Quantifying the Value of San Francisco’s Unaccepted Streets
As we have reported, Berkeley Professor Nicholas de Monchaux's Local Code proposal for activating San Francisco's "Unaccepted Streets" called for transforming the patchwork of 529 acres of underutilized alleys, street-ends, and pathways into a network of green spaces. Were San Francisco to build out the more than 1500 identified sites, de Monchaux estimates that the city would save $4.8 million in air pollution mitigation, $6.9 million in energy savings, and a staggering $1 billion in stormwater infrastructure.
From the proposal:
The final outcome of our proposal is a pedestrian network of places, and a virtual network of spaces as well. A focused web threaded through real and virtual fabric; our systematic interventions turn away from the idea of urban infrastructure driven by cars and highways to a more robust, and perhaps natural, notion of urbanity. Instead of the old metaphors of lungs and circulation, we propose a robust, networked logic of health and social welfare, a distributed immune system for the 21st-century metropolis.

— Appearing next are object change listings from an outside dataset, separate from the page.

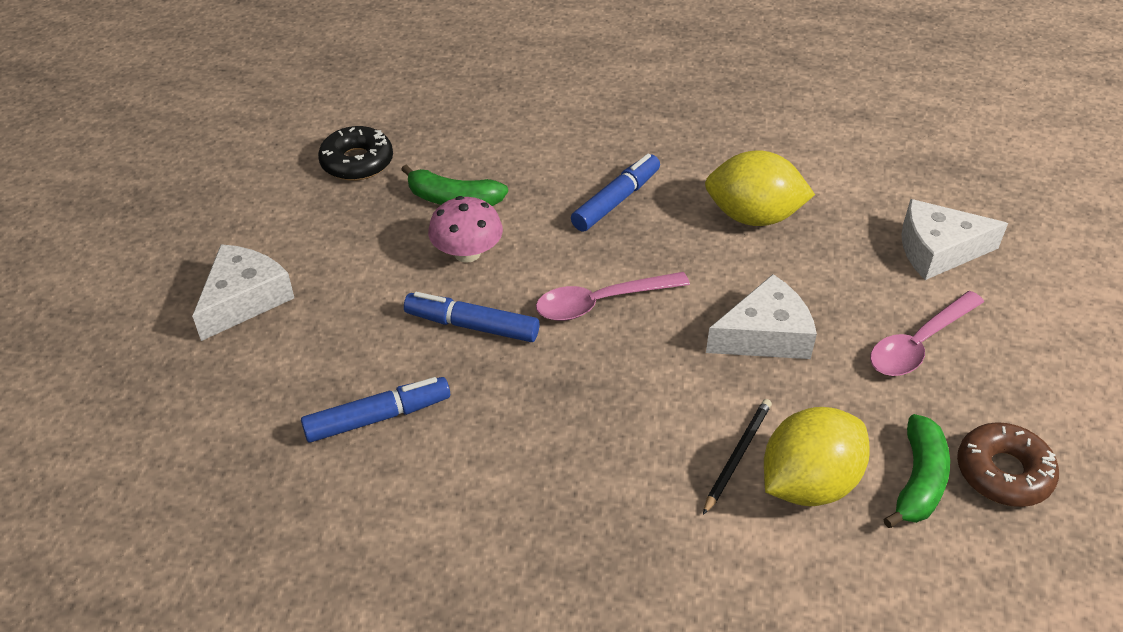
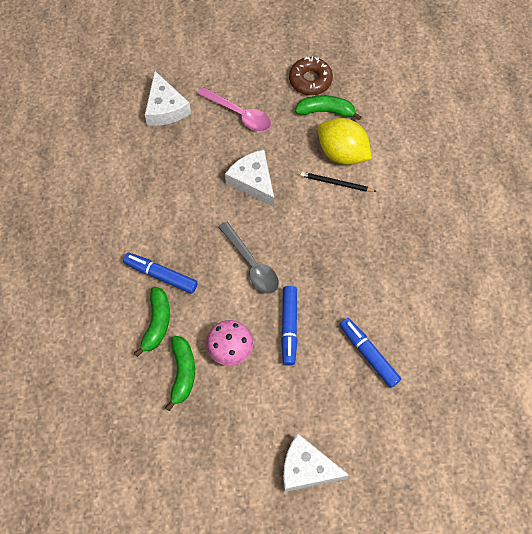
camera: 105 degrees left, 20 degrees up
(357, 162) = (158, 451): black donut -> none
(540, 186) = (157, 323): none -> green banana
(601, 303) = (251, 264): pink spoon -> grey spoon
(753, 217) = (158, 199): yellow lemon -> none

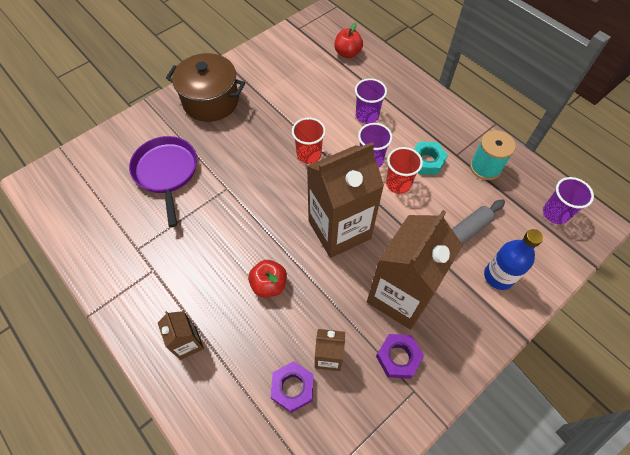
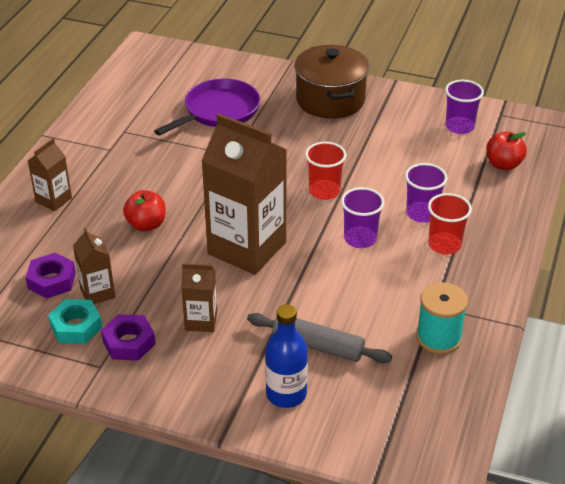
camera: 60 degrees right, 20 degrees down
(398, 184) = (346, 271): red cup -> red cup (444, 245)
(400, 296) = (201, 321): brown carton -> brown carton, size x0.47
(426, 161) = (400, 283): turquoise nut -> turquoise nut (76, 327)
(555, 213) = (423, 424): purple cup -> purple cup (459, 127)

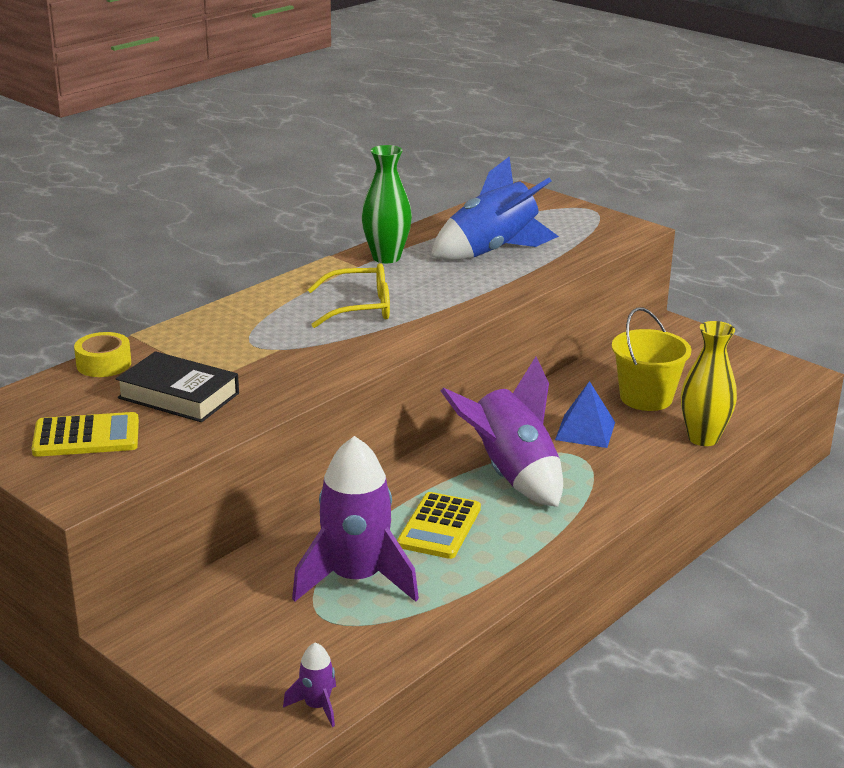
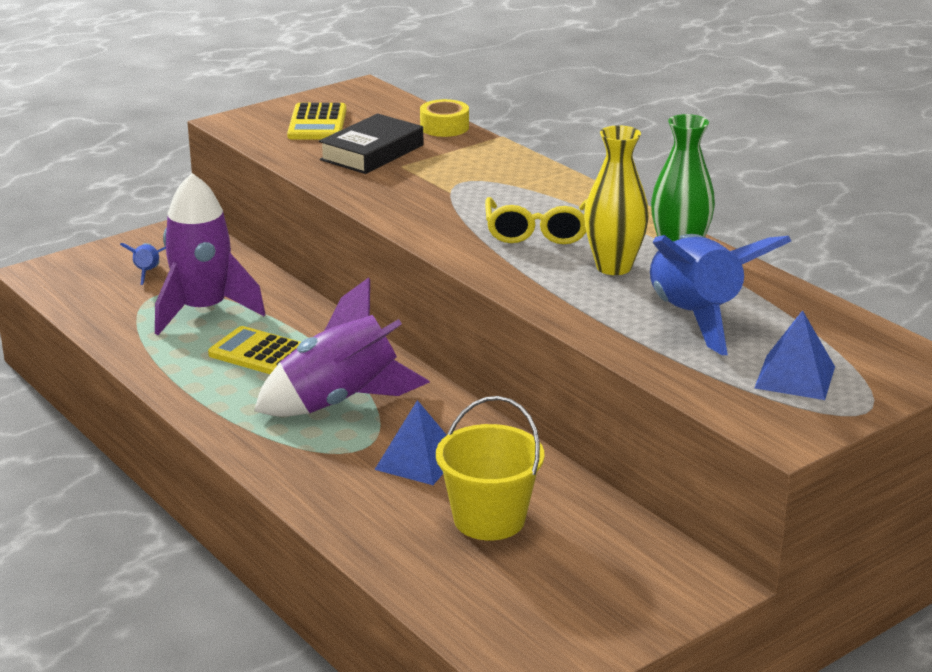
camera: 100 degrees right, 0 degrees up
(268, 637) = (147, 273): none -> blue rocket
(317, 706) = (53, 287): purple rocket -> none
(560, 225) = (794, 377): none -> blue pyramid
(703, 438) = (372, 543): yellow vase -> yellow vase (614, 267)

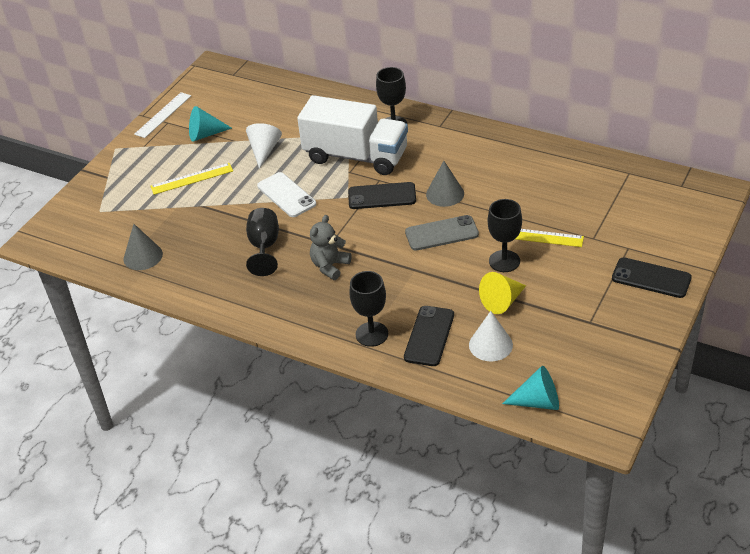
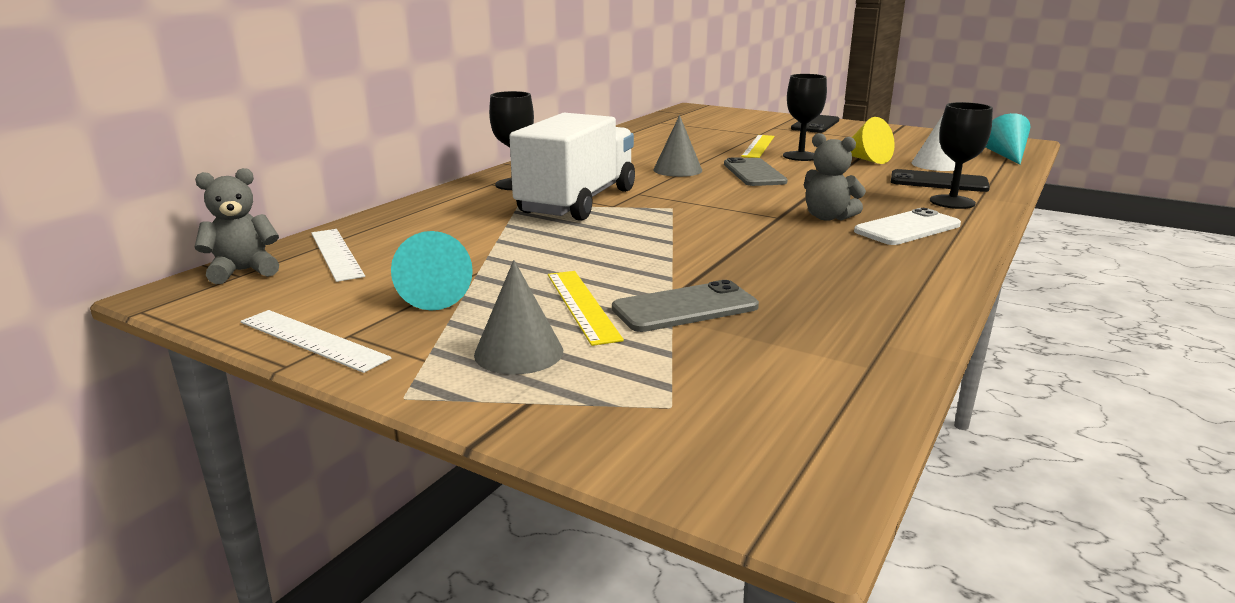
camera: 90 degrees left, 20 degrees down
(143, 256) = (835, 345): grey cone -> grey cone (519, 352)
(187, 210) = (685, 308): none -> grey phone
(237, 74) = (243, 271): none -> grey teddy bear
(260, 92) = (336, 254): none -> white ruler
(264, 150) = (525, 251): white cone -> none
(264, 247) = (791, 251): black goblet -> none
(286, 195) = (658, 238): white phone -> white phone (907, 228)
(382, 196) = (675, 192): black phone -> none

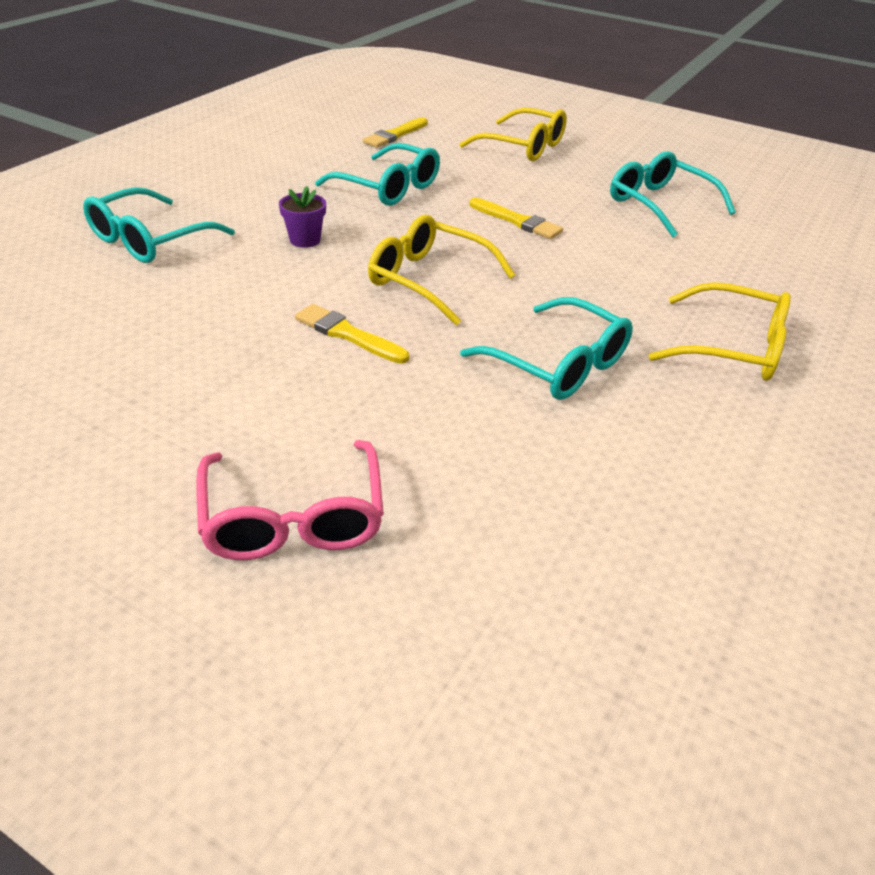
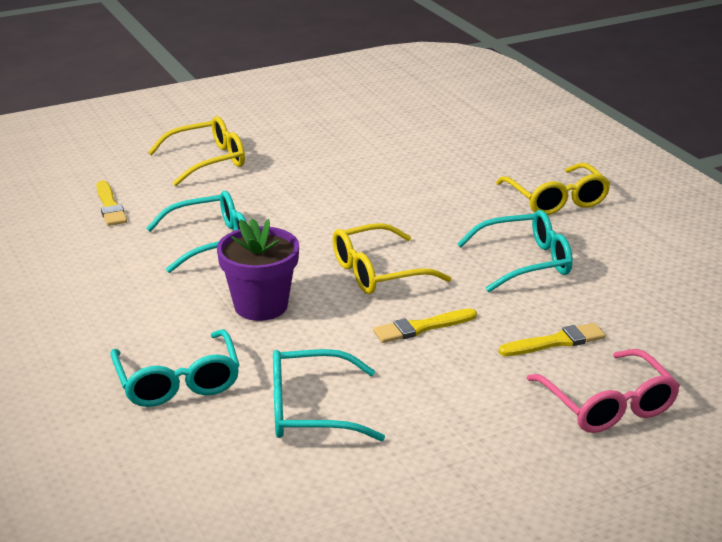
camera: 55 degrees left, 10 degrees down
(293, 518) = (608, 405): pink glasses -> pink glasses turned 45 degrees clockwise
(305, 240) = (261, 306): purple flower pot -> purple flower pot, size x1.85
(517, 221) = (328, 208): yellow brush -> yellow brush (556, 342)
(659, 204) = (363, 148): turquoise glasses -> turquoise glasses (310, 410)
(732, 348) = (556, 200): yellow glasses -> yellow glasses turned 105 degrees clockwise

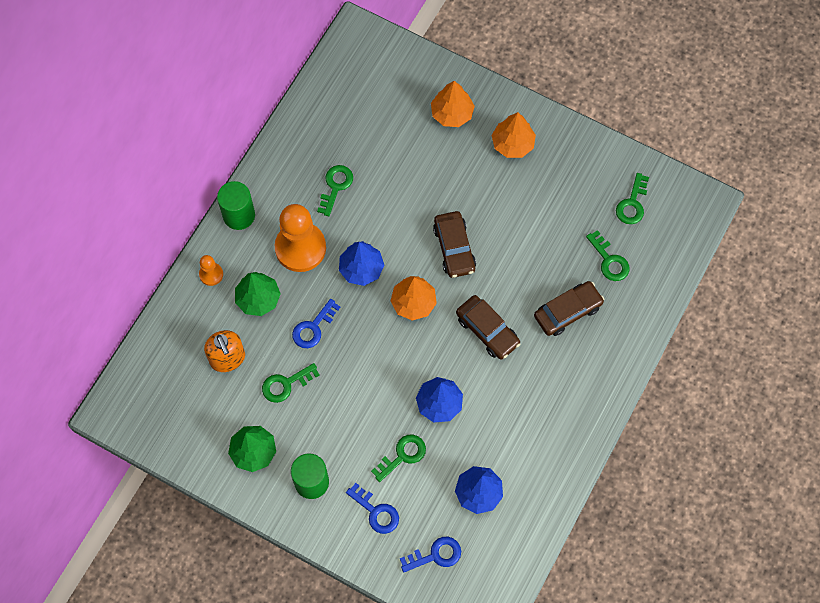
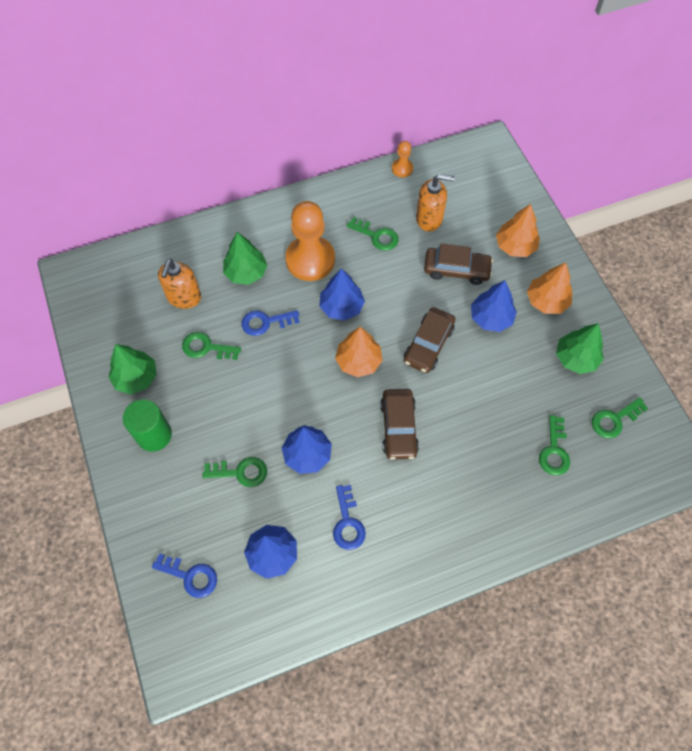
camera: 40 degrees right, 5 degrees down
(211, 274) = (230, 232): orange pawn -> orange pawn (402, 168)
(239, 215) = (288, 207): green cylinder -> none
(335, 186) = (376, 236): green key -> green key turned 60 degrees clockwise
(364, 139) = (429, 219): none -> orange soap dispenser
(376, 512) = (178, 499): blue key -> blue key (347, 522)
(482, 190) = (491, 318): none -> blue tree
(567, 311) = (481, 465): brown car -> brown car (456, 270)
(569, 175) = (575, 358): none -> green tree

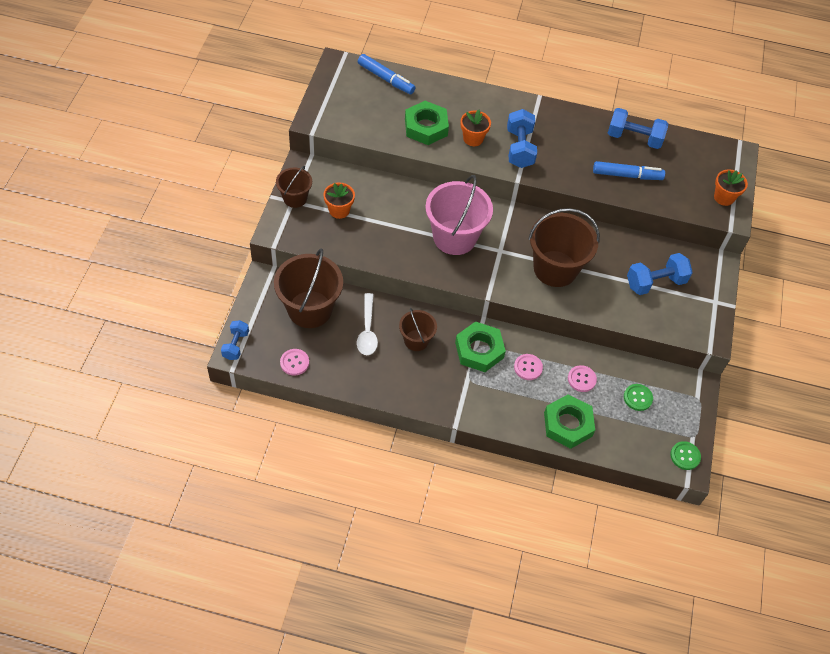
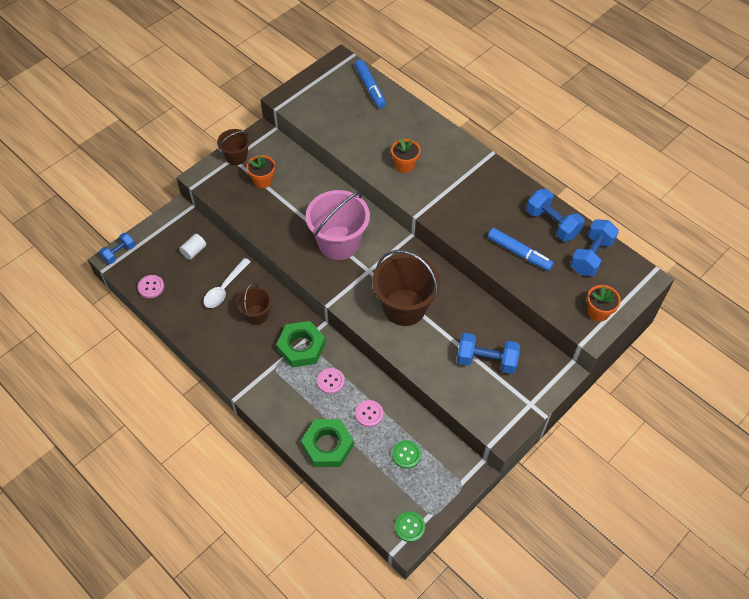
camera: 35 degrees right, 0 degrees up
(310, 309) = (194, 251): brown bucket -> white cylinder
(426, 127) = (372, 140): green nut -> none
(519, 148) = (439, 190): blue dumbbell -> blue dumbbell (591, 256)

While the project didn't win UCLA's WPA 2.0 design competition, Professor de Monchaux and the five other WPA 2.0 finalists were afforded an audience in late November with President Barack Obama's Director of the Office of Urban Affairs Adolfo Carrion and HUD Deputy Secretary Ron Sims, who both apparently showed great interest.
"My goal now is to initiate some of those conversations with local agencies," said de Monchaux. "I think a very interesting next step would be to implement some of the designs locally, create a community based laboratory to see how these designs would perform."